В 1892 году, когда Дуне исполнилось 17 лет, она вместе со старшей сестрой Акулиной (Акилиной), которой в ту пору было 22 года, стала насельницей Крестовоздвиженского Иерусалимского монастыря в селе Лукино Подольского уезда Московской губернии (ныне – Домодедовский район Подмосковья). Они исполняли послушание огородниц, хорошо им известное по жизни с родителями, а затем псаломщиц.

Четверть века в уединении, молитве и трудах протекала монастырская жизнь сестёр. Но после Октябрьской революции 1917 года обитель начали притеснять, а вскоре её и вовсе закрыли, разместив здесь беспризорных детей, а потом профсоюзный дом отдыха.

Оставшись без крова, монахини вернулись в Губино. Возможно, опасаясь преследования за свою набожность со стороны властей, сёстры Фомины меняют фамилию на Андриановы. Поселились в ветхом домике на Старой Слободке (сейчас это улица Лесная). Жили, исполняя всё, чему были научены в монастыре.

"Жития новомучеников и исповедников Российских ХХ века" (Тверь, 2005. С. 507-518) повествуют, что в годы гонений на Церковь сёстры не пожелали отречься от веры во Христа и тем обрекли себя на страдания. Их религиозная ревность обратила на себя внимание властей, и в феврале 1930 года обе были арестованы.

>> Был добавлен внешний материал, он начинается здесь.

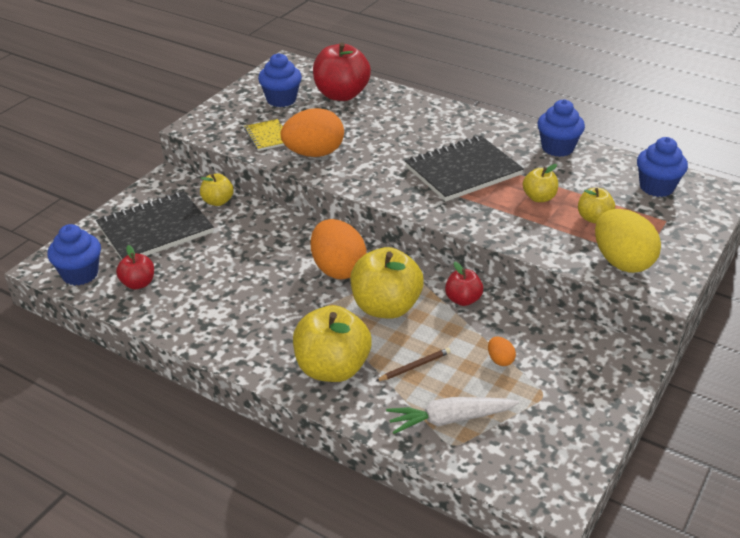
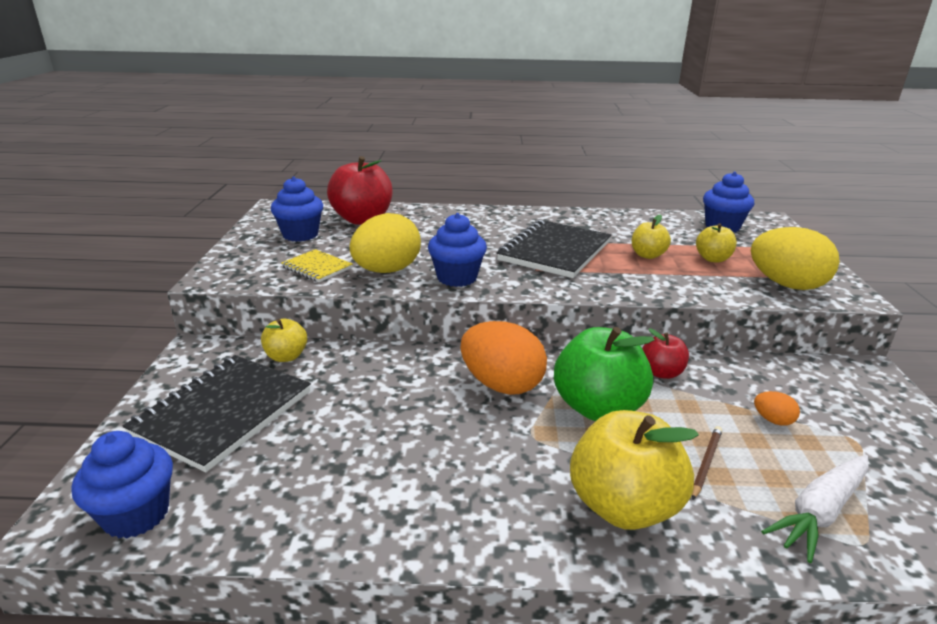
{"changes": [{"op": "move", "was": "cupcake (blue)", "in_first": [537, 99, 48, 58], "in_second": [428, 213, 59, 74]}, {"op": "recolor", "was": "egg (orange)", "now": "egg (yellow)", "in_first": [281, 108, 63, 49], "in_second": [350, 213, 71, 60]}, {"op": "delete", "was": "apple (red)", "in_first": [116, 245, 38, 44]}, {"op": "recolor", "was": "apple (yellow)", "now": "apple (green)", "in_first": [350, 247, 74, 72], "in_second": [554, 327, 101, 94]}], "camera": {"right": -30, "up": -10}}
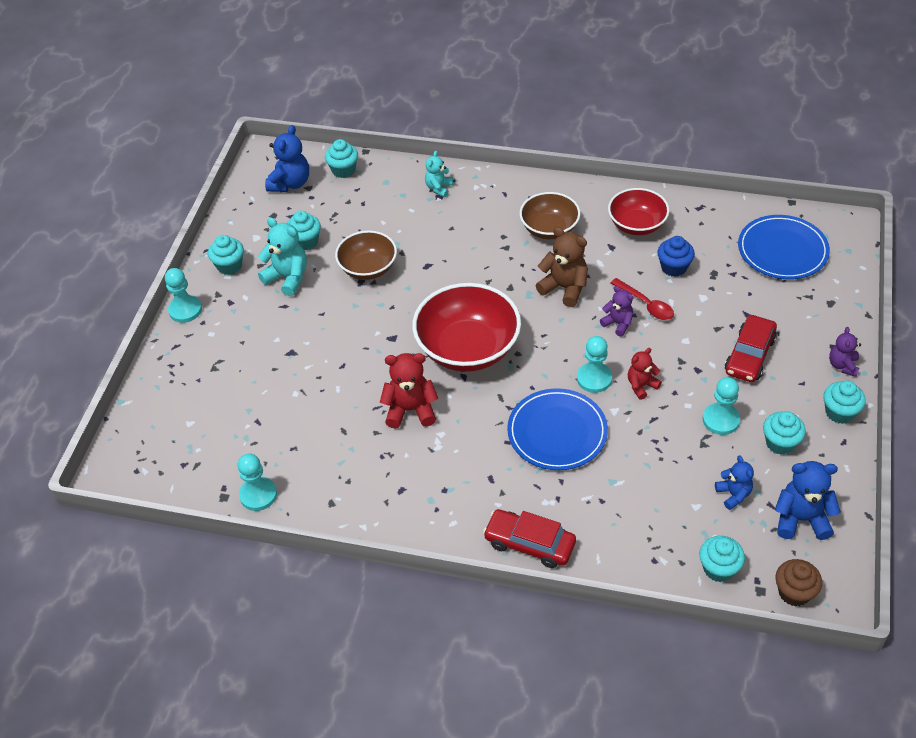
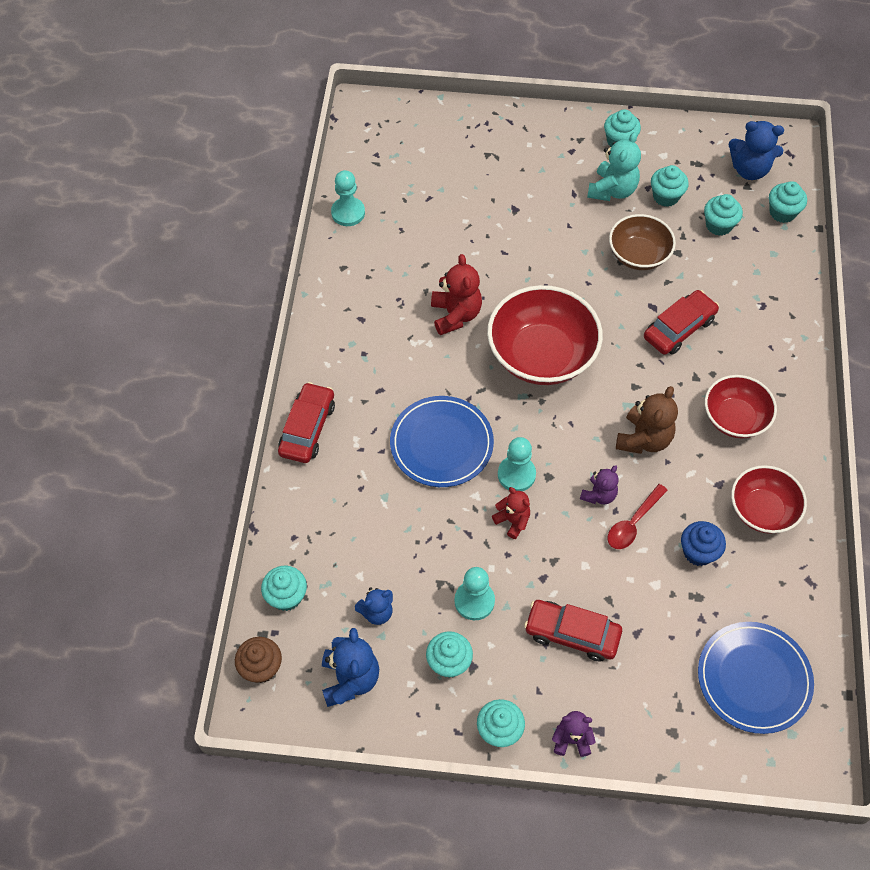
{"changes": [{"op": "delete", "was": "teddy bear (turquoise)", "in_first": [425, 151, 28, 46]}, {"op": "recolor", "was": "bowl (brown)", "now": "bowl (red)", "in_first": [520, 192, 60, 47], "in_second": [705, 375, 72, 63]}, {"op": "delete", "was": "pawn (turquoise)", "in_first": [165, 268, 37, 55]}, {"op": "insert", "now": "cupcake (turquoise)", "in_second": [704, 194, 39, 42]}, {"op": "insert", "now": "car (red)", "in_second": [644, 290, 75, 65]}], "camera": {"right": 80, "up": 10}}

Однако доказать виновность монастырских послушниц не удалось, и после пяти недель заключения они были освобождены.

1 июня 1931 года их снова арестовали – на этот раз с твёрдым намерением осудить.

Были опрошены жители деревни из тех, кто относился к верующим враждебно. Они показали, что Андриановы собирают в своём доме единомышленников, ведут беседы, поют молитвы, бывают случаи, что к ним приезжают другие монахини; у себя в доме под видом религиозных обрядов устраивают сборища крестьян, агитируют против колхозов, говоря, что в колхоз идти грешно, что вера не позволяет этого делать, призывают крестьян переносить все муки, говоря, что Господь и не такие муки терпел. Благодаря агитации монашенок, по мнению свидетелей, в деревне туго проходят мероприятия советской власти и из ста крестьянских хозяйств, имевшихся в Старой Слободке, в колхоз записалось только десять. В момент вербовки в колхоз Андриановы будто бы говорили крестьянам, указывая на членов сельсовета и актив: "Вот ходят лжепророки и проповедуют антихристовы заветы, всё это перед концом света".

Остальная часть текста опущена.